Der Iran hat die Angriffe auf die regionale Energieinfrastruktur intensiviert. Ein Drohnenangriff löste ein Feuer in der Ölindustriezone Fujairah der VAE aus, wobei jedoch keine Verletzten gemeldet wurden. Die Rohölbenchmarks im Nahen Osten sind auf Rekordhöhen gestiegen und sind damit die teuersten weltweit, wobei Händler den Anstieg auf eine Verknappung des Angebots zurückführen.
Die meisten Länder haben bisher gegen den Aufruf von US-Präsident Donald Trump, Marine-Eskorten durch die Straße zu entsenden, Widerstand geleistet, was zu Kritik des Präsidenten führte, der den westlichen Verbündeten Undankbarkeit nach Jahren der Unterstützung vorwarf.
Trotz des vorherigen Anstiegs fiel der WTI-Preis am Montag um mehr als 4,25%, nachdem mehrere Tanker am Wochenende sicher die Straße von Hormuz passiert hatten, was Hoffnungen auf eine mögliche Wiedereröffnung weckte. Indien verhandelt ebenfalls über zusätzliche Schiffe, während mehrere Nationen in geheimen Gesprächen mit dem Iran sind, um eine sichere Passage zu sichern. In der Zwischenzeit erlaubt die US weiterhin, dass der Iran Rohöl durch Hormuz verschifft, und Berichte deuten darauf hin, dass ein direkter Kommunikationskanal zwischen Washington und Teheran aktiviert wurde.
WTI-Öl, kurz für West Texas Intermediate, ist eine der wichtigsten Rohölsorten, die auf dem globalen Markt gehandelt werden. Es wird wegen seiner leichten und süßen Qualität geschätzt und dient als wichtiger Referenzpreis auf den Energiemärkten.
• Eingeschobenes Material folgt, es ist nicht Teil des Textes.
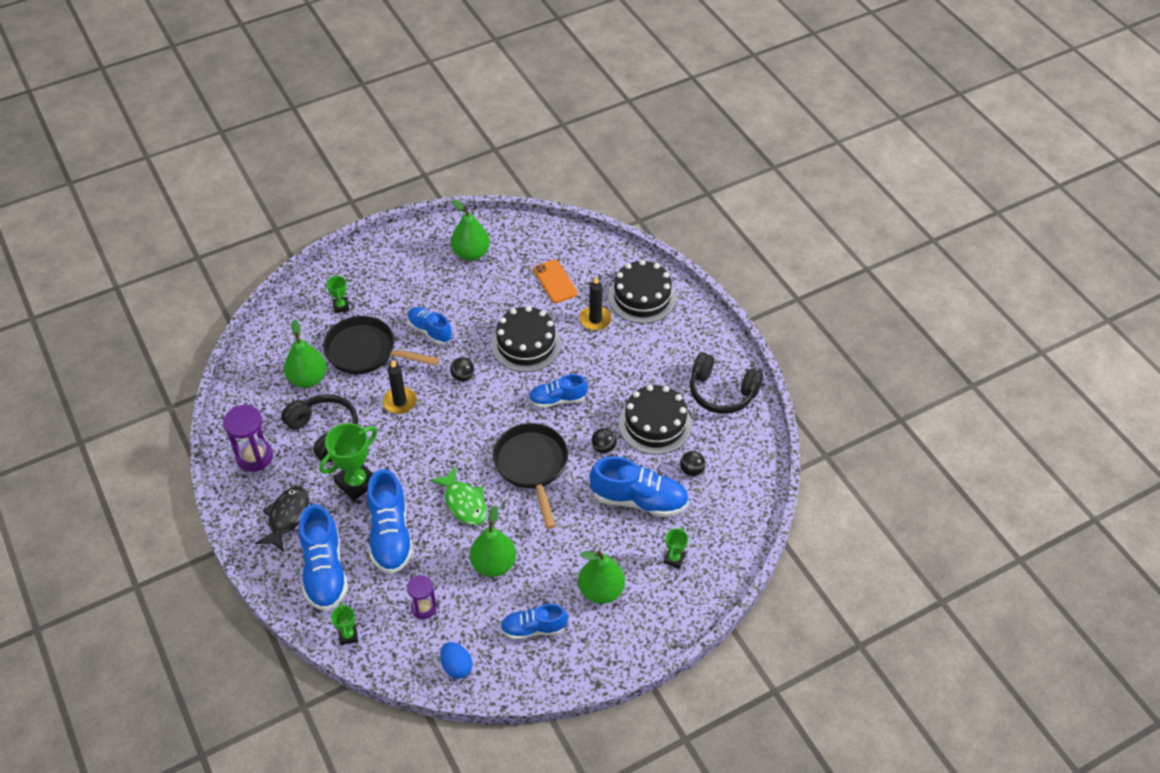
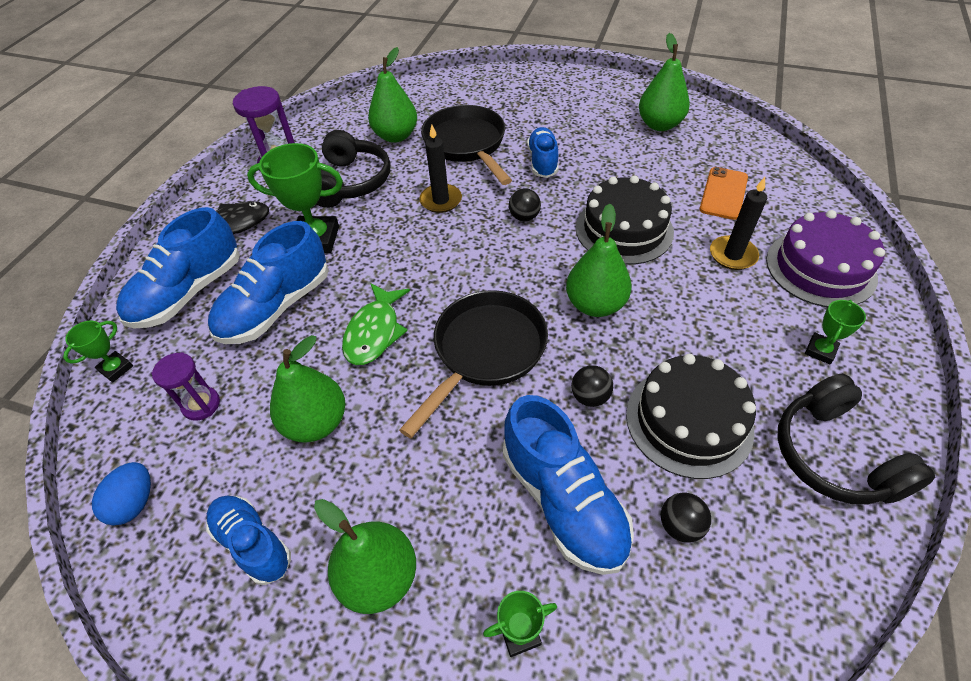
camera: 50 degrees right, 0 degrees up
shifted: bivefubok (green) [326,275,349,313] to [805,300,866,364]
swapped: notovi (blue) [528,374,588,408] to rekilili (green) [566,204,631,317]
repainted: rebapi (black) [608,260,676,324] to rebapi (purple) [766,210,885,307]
Wie bei allen Vermögenswerten sind Angebot und Nachfrage die Haupttreiber des WTI-Ölpreises. Globales Wachstum kann die Nachfrage nach Öl erhöhen, während eine schwache Weltwirtschaft die Nachfrage dämpft. Politische Instabilität, Kriege und Sanktionen können das Angebot beeinträchtigen und die Preise beeinflussen. Die Entscheidungen der OPEC, einer Gruppe führender ölproduzierender Länder, spielen ebenfalls eine Schlüsselrolle. Da Öl überwiegend in US-Dollar gehandelt wird, beeinflusst auch der Wert des US-Dollars den WTI-Preis.
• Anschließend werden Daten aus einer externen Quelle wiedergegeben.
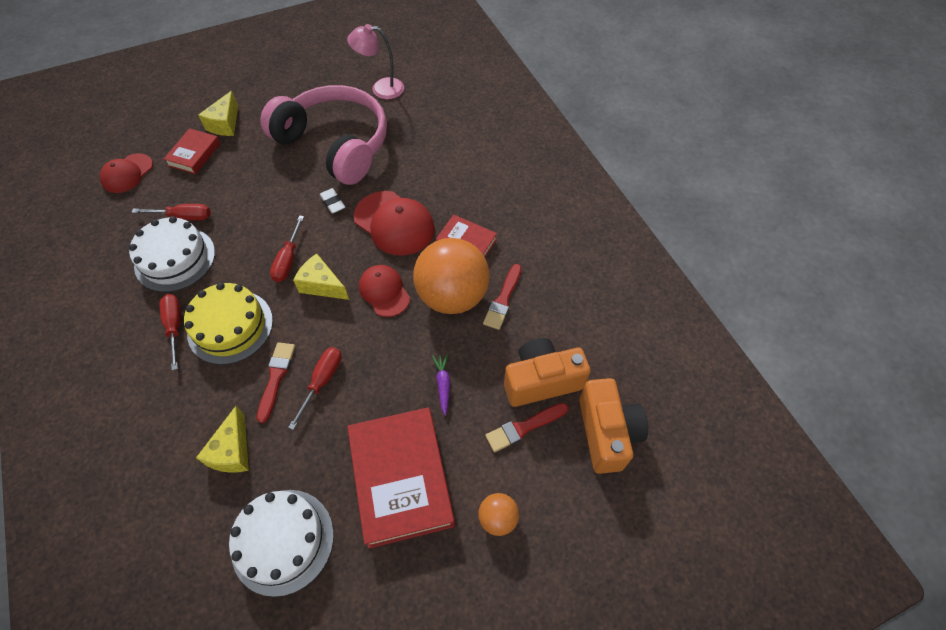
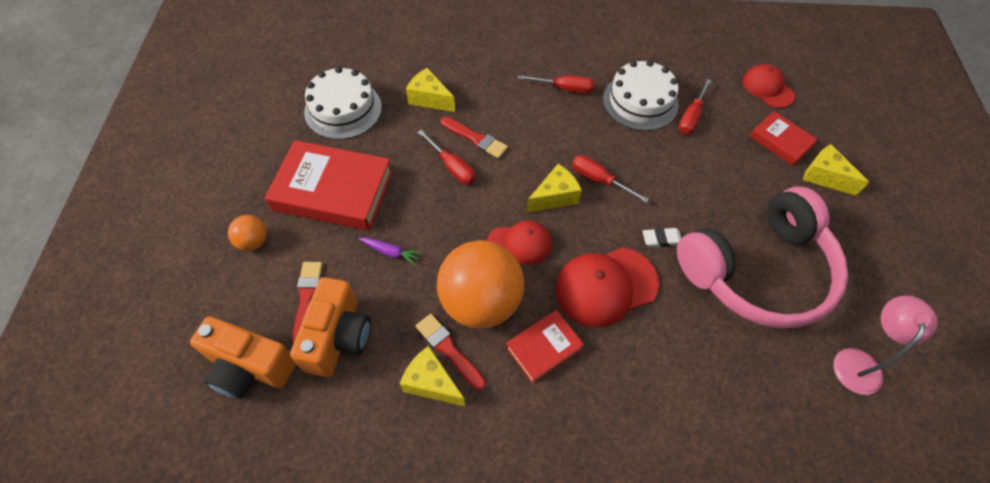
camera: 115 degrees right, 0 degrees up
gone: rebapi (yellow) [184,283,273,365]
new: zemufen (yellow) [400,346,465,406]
Die wöchentlichen Berichte des American Petroleum Institute (API) und der Energy Information Agency (EIA) über die Rohölbestände beeinflussen den Preis von WTI-Öl. Ein Rückgang der Bestände signalisiert eine steigende Nachfrage, was den Preis nach oben treibt, während ein Anstieg der Bestände auf ein Überangebot hindeutet und die Preise senkt. Die EIA-Daten gelten als zuverlässiger, da sie von der US-Regierung stammen.
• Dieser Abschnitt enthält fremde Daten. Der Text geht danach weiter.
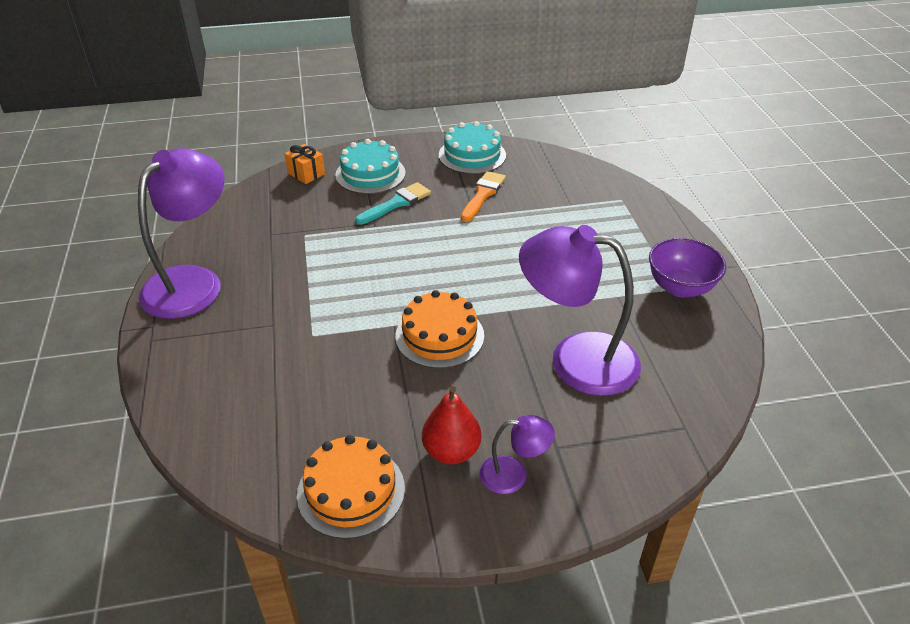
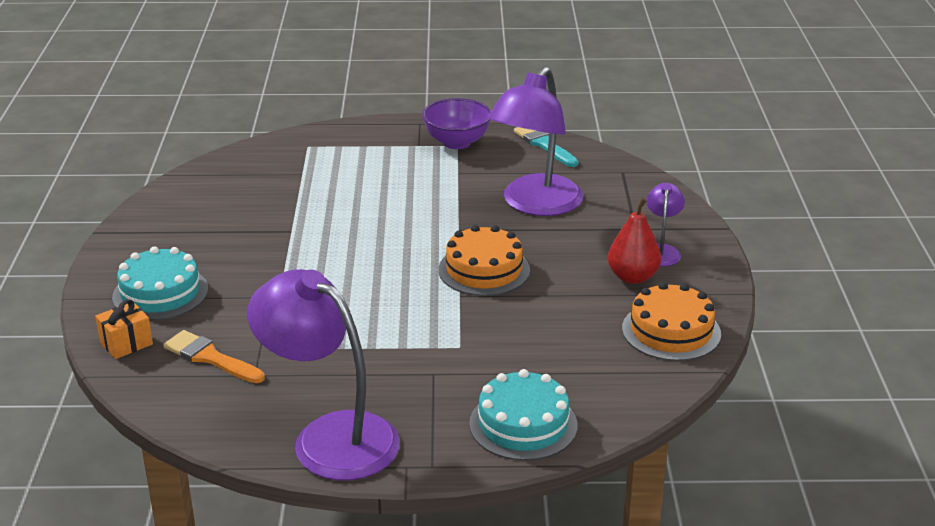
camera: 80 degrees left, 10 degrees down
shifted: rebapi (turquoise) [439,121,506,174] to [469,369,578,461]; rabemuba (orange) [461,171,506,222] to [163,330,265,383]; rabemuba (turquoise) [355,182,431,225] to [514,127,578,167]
Die OPEC (Organisation erdölexportierender Länder) ist eine Gruppe von 12 erdölproduzierenden Ländern, die zweimal jährlich gemeinsam über die Förderquoten der Mitgliedsländer entscheiden. Ihre Entscheidungen wirken sich häufig auf die Preise für WTI Öl aus. Beschließt die OPEC, die Förderquoten zu senken, kann dies das Angebot verknappen und die Ölpreise in die Höhe treiben. Erhöht die OPEC die Produktion, hat dies den gegenteiligen Effekt. Die OPEC+ bezieht sich auf eine erweiterte Gruppe von zehn zusätzlichen Nicht-OPEC-Mitgliedern, von denen Russland das bekannteste ist.